StormaticsStormatics

Inside a PostgreSQL Checkpointer Bug: A Production Postmortem

One of our client’s PostgreSQL 16.8 production databases started logging what looked like a memory error:

ERROR: invalid memory alloc request size

The error immediately pointed toward two likely suspects: 

  • Memory exhaustion
  • Memory corruption 

As it turned out, neither was the culprit. Instead, it had encountered a known PostgreSQL bug that trapped the checkpointer in an infinite retry loop. The only way to recover was a forced restart, followed by an extended period of WAL replay during crash recovery.

This article explains what happened, why manual checkpoints couldn’t fix it, and how a PostgreSQL minor version upgrade permanently resolved the issue.

Understanding the purpose of a checkpoint

When a transaction modifies data, PostgreSQL does not immediately write the changed page to disk. Instead, it follows a two-step process:

  1. Write the change to the Write-Ahead Log (WAL) – a sequential, append-only record of every modification.
  2. Keep the modified page in shared memory as a dirty buffer until it is written later.

This design is intentional. WAL writes are sequential and therefore inexpensive, whereas writing data pages directly to their final location requires random disk I/O, which is much more costly. Decoupling these two operations is a fundamental part of PostgreSQL’s I/O architecture.

Eventually, however, the dirty buffers in memory must be synchronized with the actual data files on disk. That is the job of a checkpoint.

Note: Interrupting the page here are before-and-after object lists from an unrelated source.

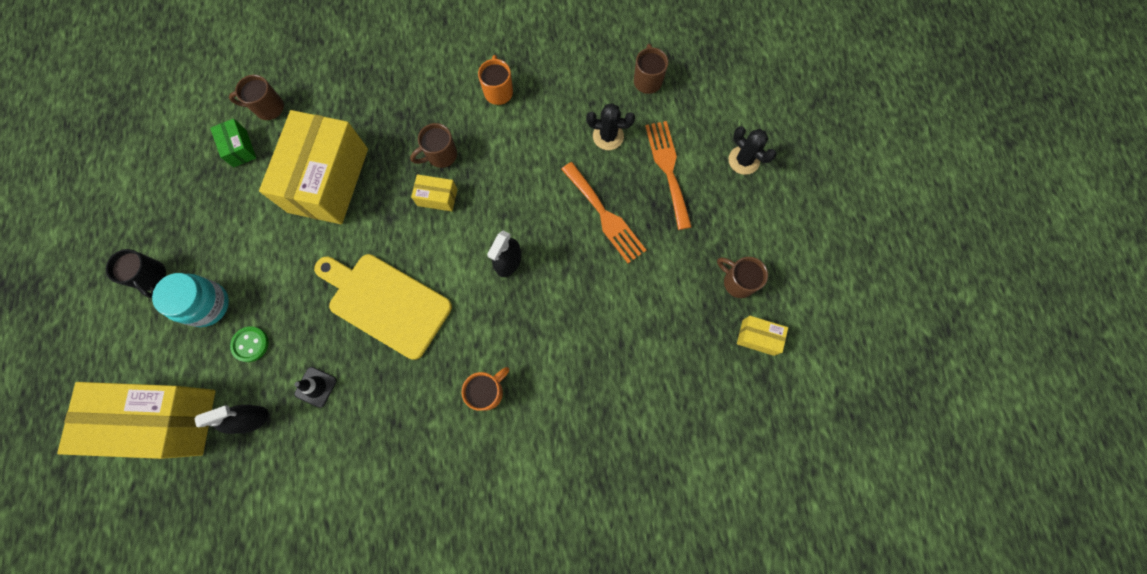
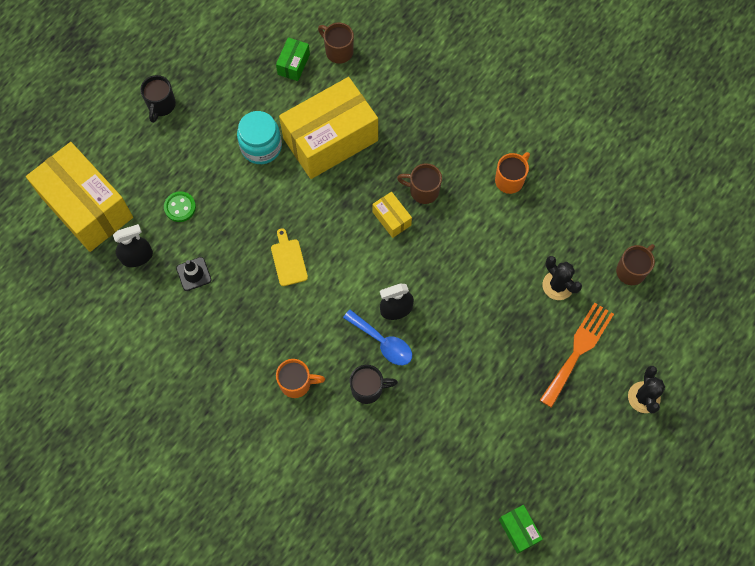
camera: 45 degrees right, 5 degrees down
(207, 305) = (177, 155): turquoise jar -> turquoise jar (261, 147)
(251, 419) = (137, 257): black spray bottle -> black spray bottle turned 45 degrees counterclockwise
(386, 303) = (288, 260): yellow cutting board -> yellow cutting board, size x0.45
(523, 296) = (383, 342): none -> blue spoon
(547, 342) = (368, 389): none -> black mug
(605, 216) = (496, 340): orange fork -> none
(737, 282) = (545, 478): brown mug -> none
(758, 337) = (518, 530): yellow box -> green box

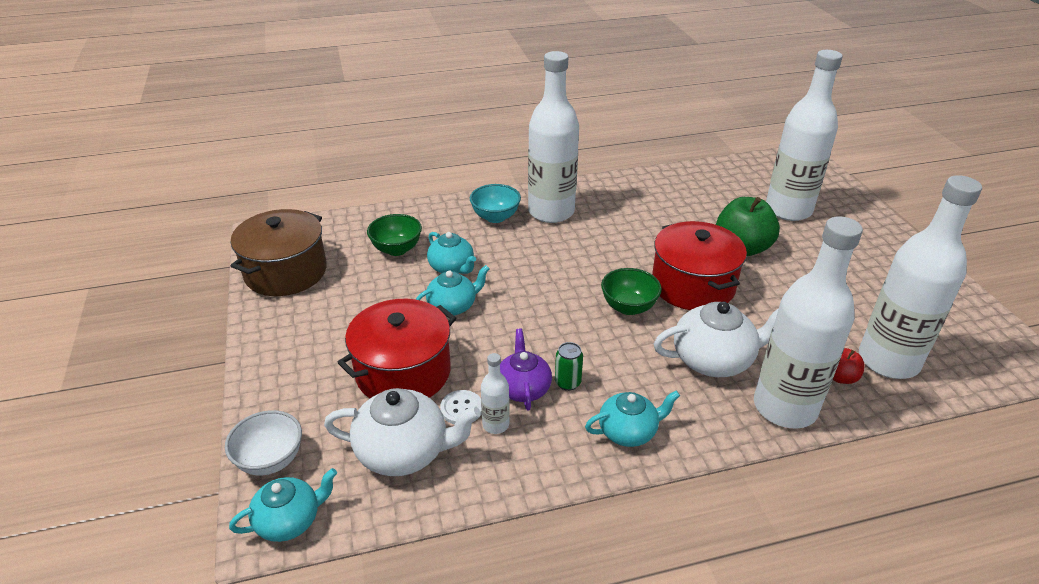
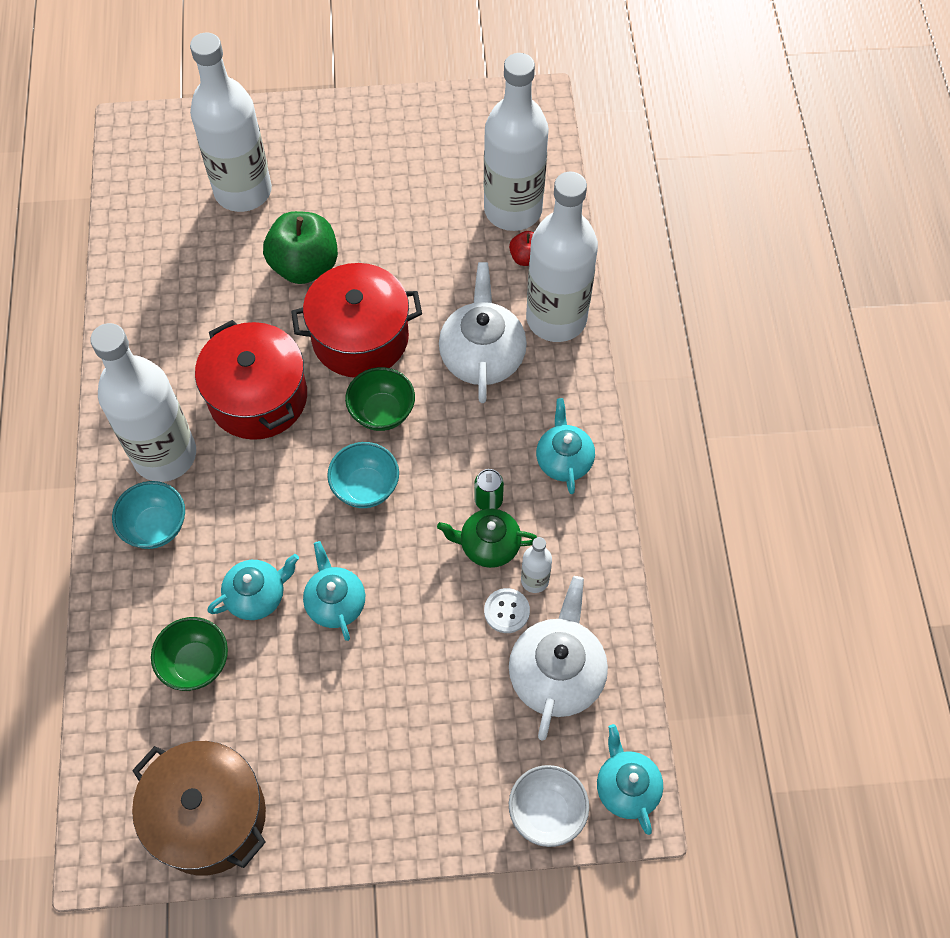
camera: 80 degrees left, 25 degrees up
(403, 372) = (440, 668): red pot -> red pot (258, 397)
(523, 388) = (488, 545): purple teapot -> green teapot
(556, 308) = (365, 487): none -> turquoise bowl

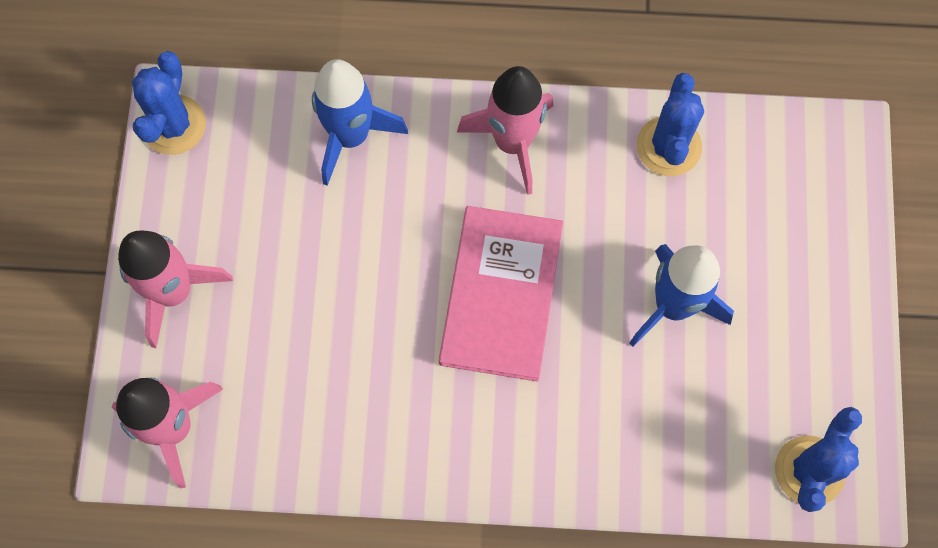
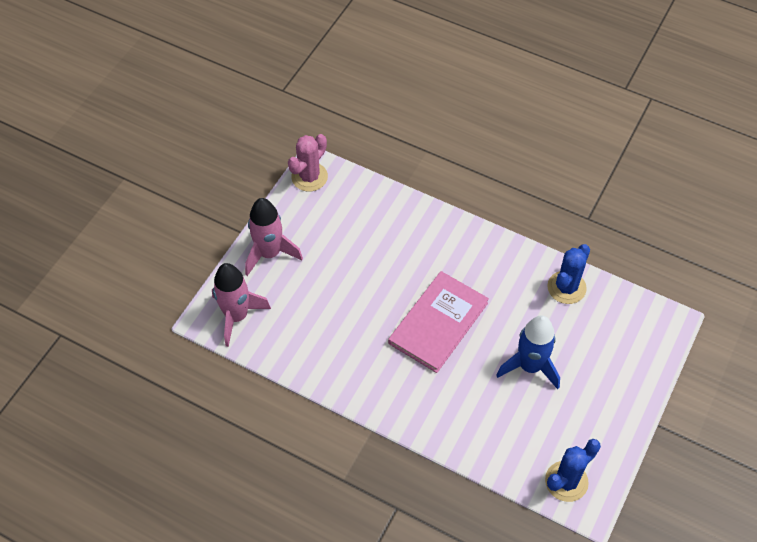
camera: 25 degrees right, 15 degrees down
(173, 125) = (309, 177): blue cactus -> pink cactus
(351, 136) = (397, 216): blue rocket -> none
(512, 142) = (481, 252): pink rocket -> none

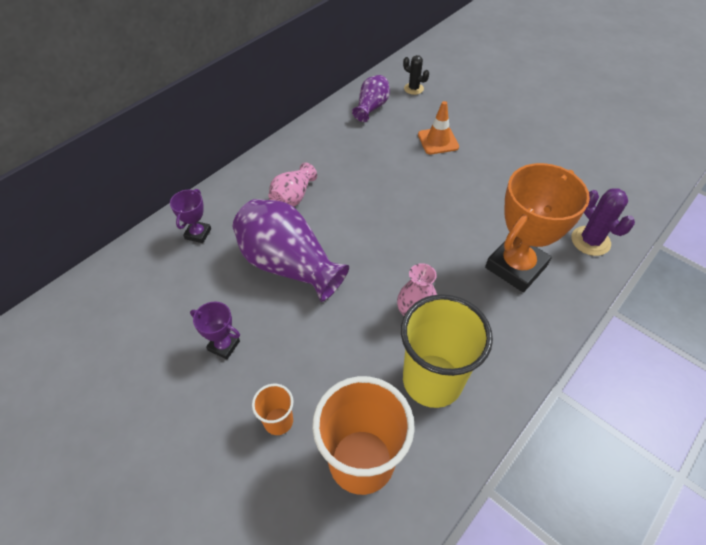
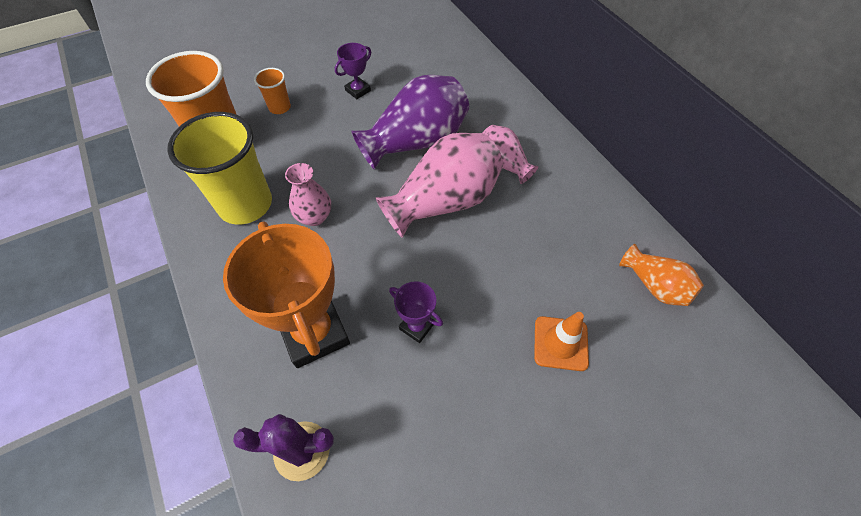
camera: 110 degrees right, 5 degrees up
(198, 234) = (480, 91): purple trophy -> purple trophy (416, 326)
(353, 225) = (444, 202): none -> pink vase
(371, 107) = (655, 285): purple vase -> orange vase
(413, 89) = (699, 361): black cactus -> none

During a checkpoint, the checkpointer:

  • Flushes every dirty buffer from shared memory to its corresponding data file.
  • Calls fsync() on those files to ensure the data has reached durable storage rather than remaining in the operating system’s cache.
  • Records the checkpoint location in the WAL once all writes have been safely persisted.

This checkpoint record is critical for crash recovery. If PostgreSQL crashes, recovery only needs to replay WAL generated after the most recent completed checkpoint, because everything before that point has already been written safely to disk. Without checkpoints, PostgreSQL would have to replay the entire WAL history from the beginning, making recovery increasingly slow as WAL accumulates.

To keep track of which files still require an fsync() before a checkpoint can finish, the checkpointer maintains an internal structure called the fsync request queue. Every data file modified during checkpoint processing is added to this queue. As each file is successfully fsynced, its entry is removed.

Under normal conditions, the queue drains steadily until the checkpoint completes. The problem begins when it doesn’t.

The Bug

The fsync request queue is implemented as a single contiguous memory structure inside PostgreSQL. Every file that still needs an fsync() during checkpoint processing occupies an entry in this structure. As more files are added, PostgreSQL dynamically resizes the queue to accommodate the additional entries.

Under normal workloads, this is not a problem. Checkpoints complete regularly, the queue remains relatively small, and the underlying memory allocation never grows significantly.

The situation changes under sustained write-heavy workloads, particularly when shared_buffers is large enough to accumulate a substantial number of dirty pages before a checkpoint begins.

The chain of events looks like this:

  • More dirty buffers accumulate in shared memory.
  • More dirty buffers translate into more data files that must be flushed.
  • More files require fsync() operations.
  • More pending fsync() operations result in more entries being added to the fsync request queue.
  • The queue continues to grow, forcing PostgreSQL to repeatedly resize its underlying memory structure.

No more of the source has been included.